David Nečas: "All according to the C standard". Right, you didn't tell
us which one, one could think you mean "every C standard out there". C99
is old enough to be supported by decent compilers, older standards
aren't worth mentioning or using.
On 02/17/2011 06:56 PM, David Nečas wrote:
> On Thu, Feb 17, 2011 at 12:45:36PM -0500, Craig Bakalian wrote:
>> I have gtk and glib as includes? Am I missing something?
>
> Yes, on Unix the g_-wrappers are often just macros resolving to the
> underlying system function. So you need to
>
> #include
>
> to get the real declarations (dunno why it's not done automatically in
> this case).
>
>> If there
>> wasn't the right include, the build would fail, further, the function
>> wouldn't remove the file.
>
> On the contrary, unless you pass -Werror=implicit-function-declaration
> or an equivalent of that to the compiler the missing declaration just
> causes a warning.
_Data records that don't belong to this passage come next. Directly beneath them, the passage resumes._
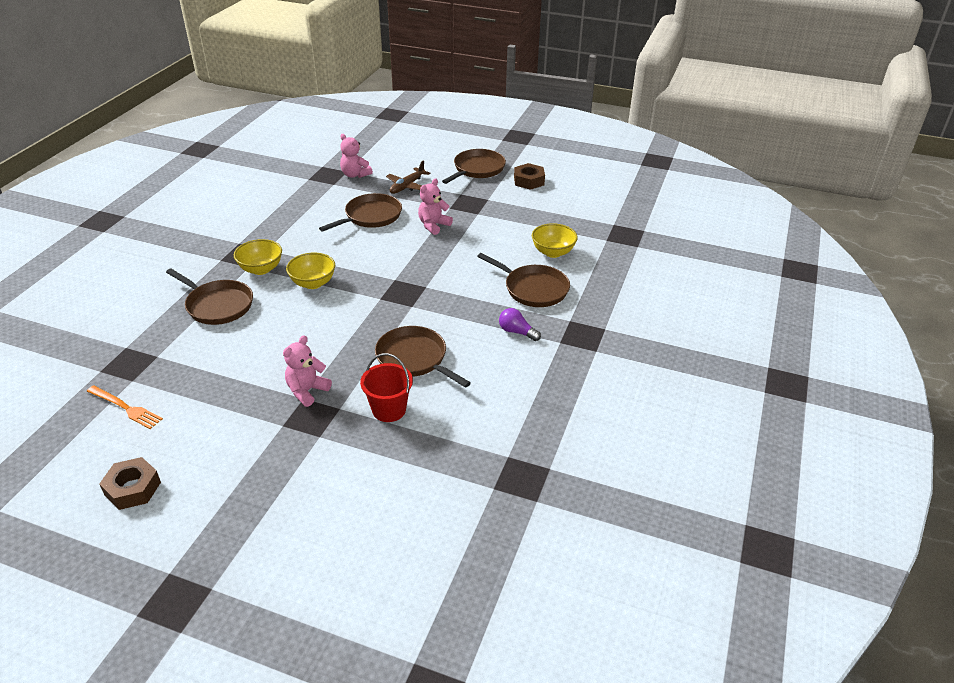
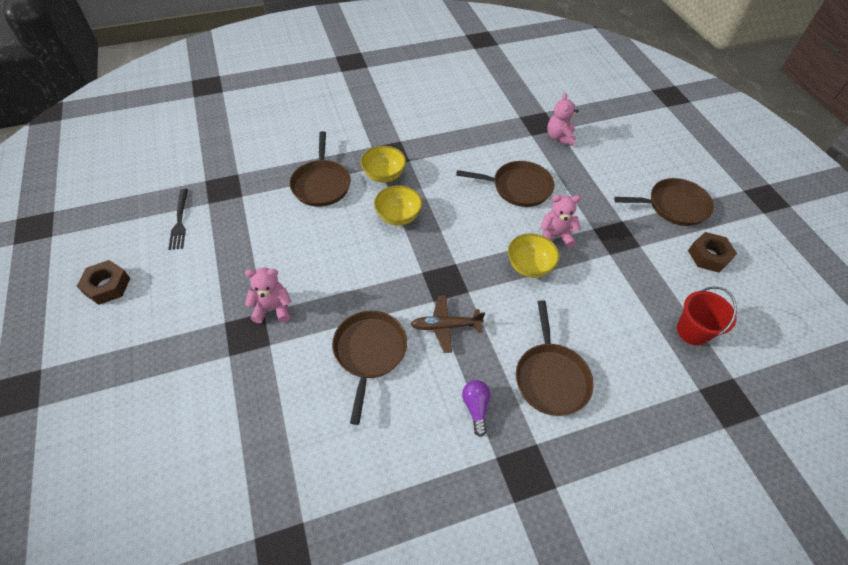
camera: 50 degrees right, 15 degrees up
(125, 408) = (180, 221): orange fork -> black fork
(389, 410) = (293, 381): red bucket -> red bucket (692, 331)
(407, 186) = (587, 179): brown plane -> brown plane (446, 326)
(553, 252) = (623, 355): yellow bowl -> yellow bowl (529, 266)

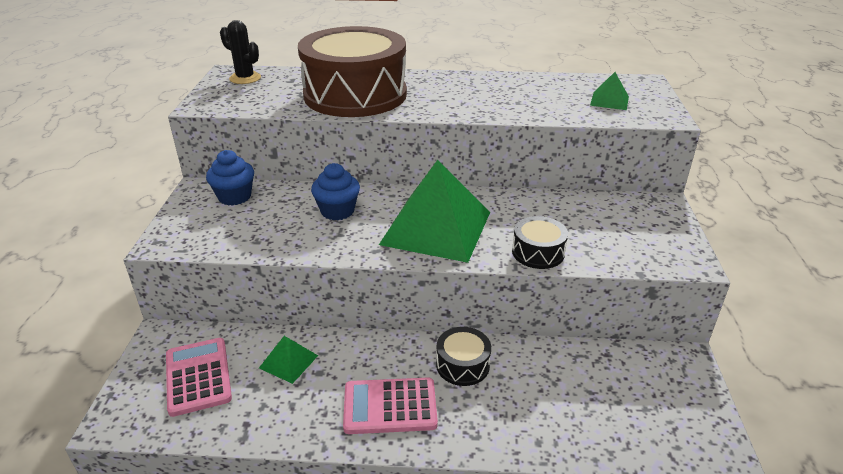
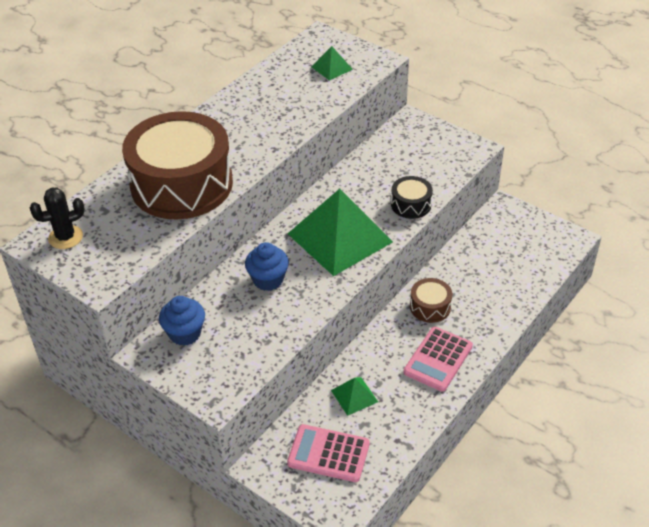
camera: 55 degrees left, 10 degrees up
(462, 365) = (430, 307): black drum -> brown drum

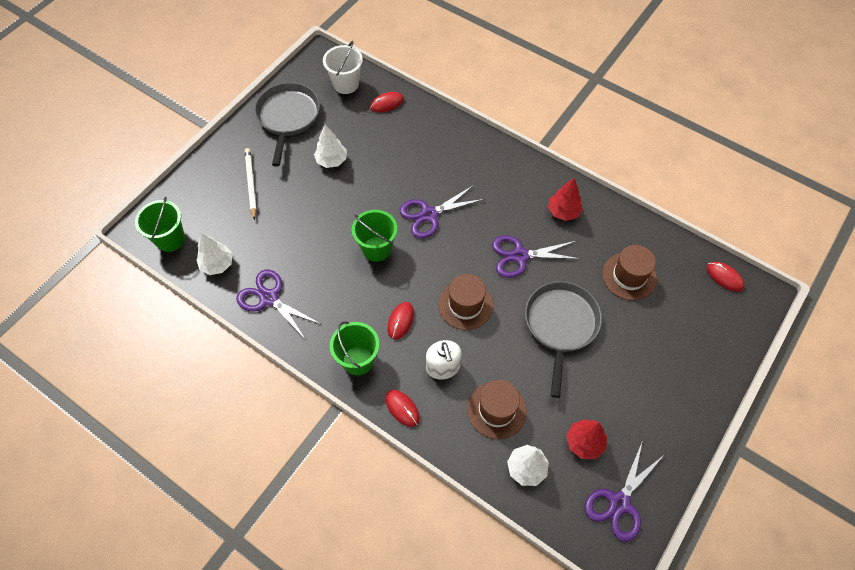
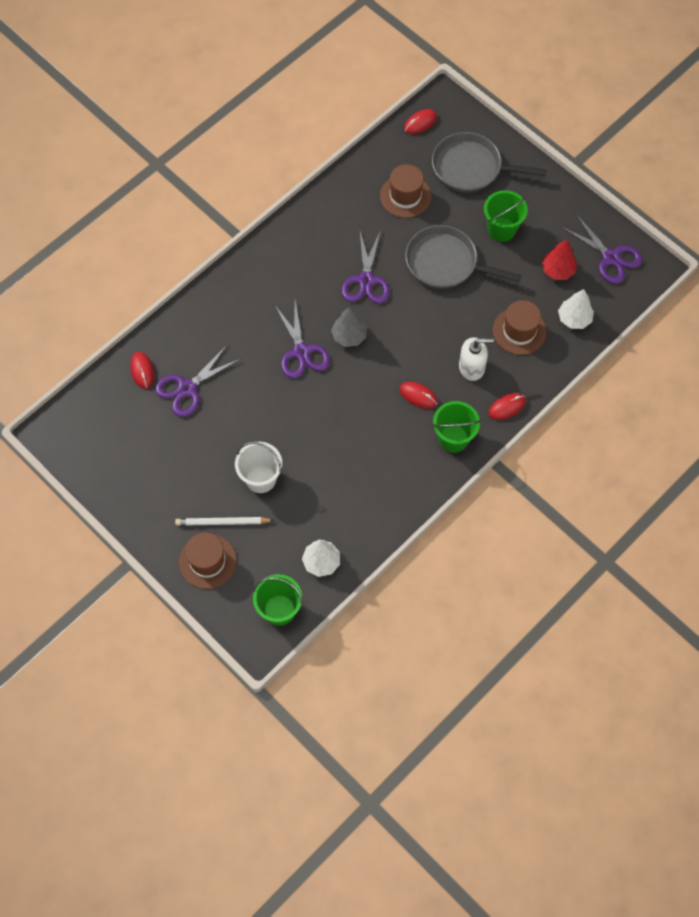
camera: 80 degrees left, 5 degrees up
(269, 298) = (371, 513): purple scissors -> purple scissors (187, 388)
(288, 117) = (136, 476): grey pan -> grey pan (470, 168)
(331, 160) = (210, 436): white tree -> none
(346, 84) = (101, 410): white bucket -> white bucket (261, 478)
(376, 249) = (332, 406): green bucket -> green bucket (501, 229)
(454, 251) = (349, 336): none -> grey tree
(465, 305) = (411, 337): brown hat -> brown hat (207, 561)
(563, 212) = (323, 232): red tree -> none

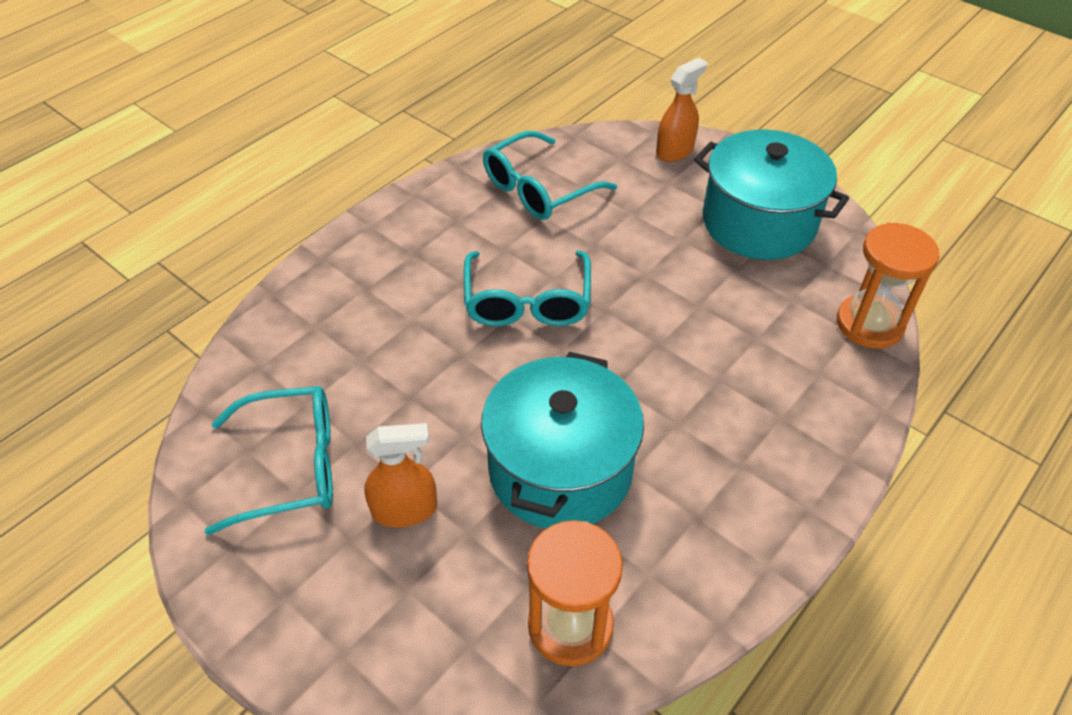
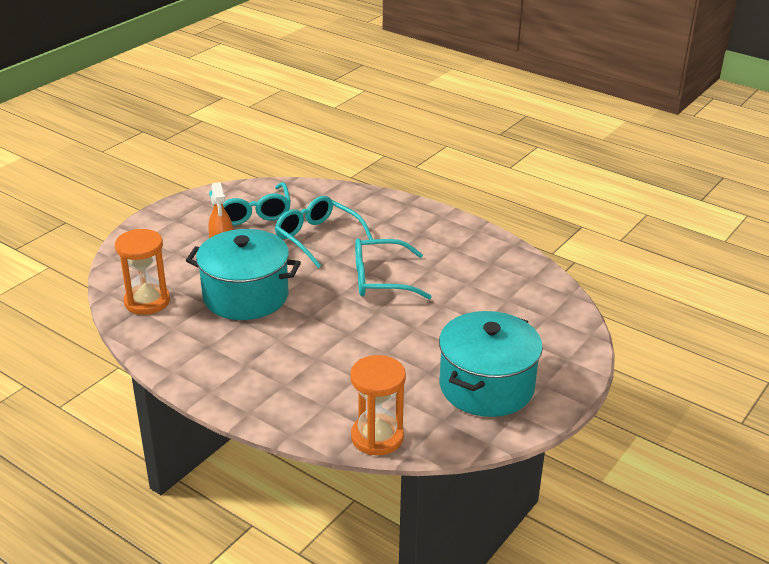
camera: 85 degrees right, 15 degrees down
(538, 189) = (498, 279): turquoise glasses -> turquoise glasses (317, 238)
(675, 151) = (568, 345): orange spray bottle -> none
The compiler then implicitly constructs the prototype
> as `takes whatever argument you happen to pass to it and returns int'
> which is sufficiently right here and the program works fine. All
> according to the C standard.
>
> Regards,
>
> Yeti
>
> _______________________________________________
___________________________________________________
Posted on the Gtk-app-devel-list mailing list. Go to mail.gnome.org/mailman/listinfo/guppi-list/..//gtk-app-devel-list to subscribe.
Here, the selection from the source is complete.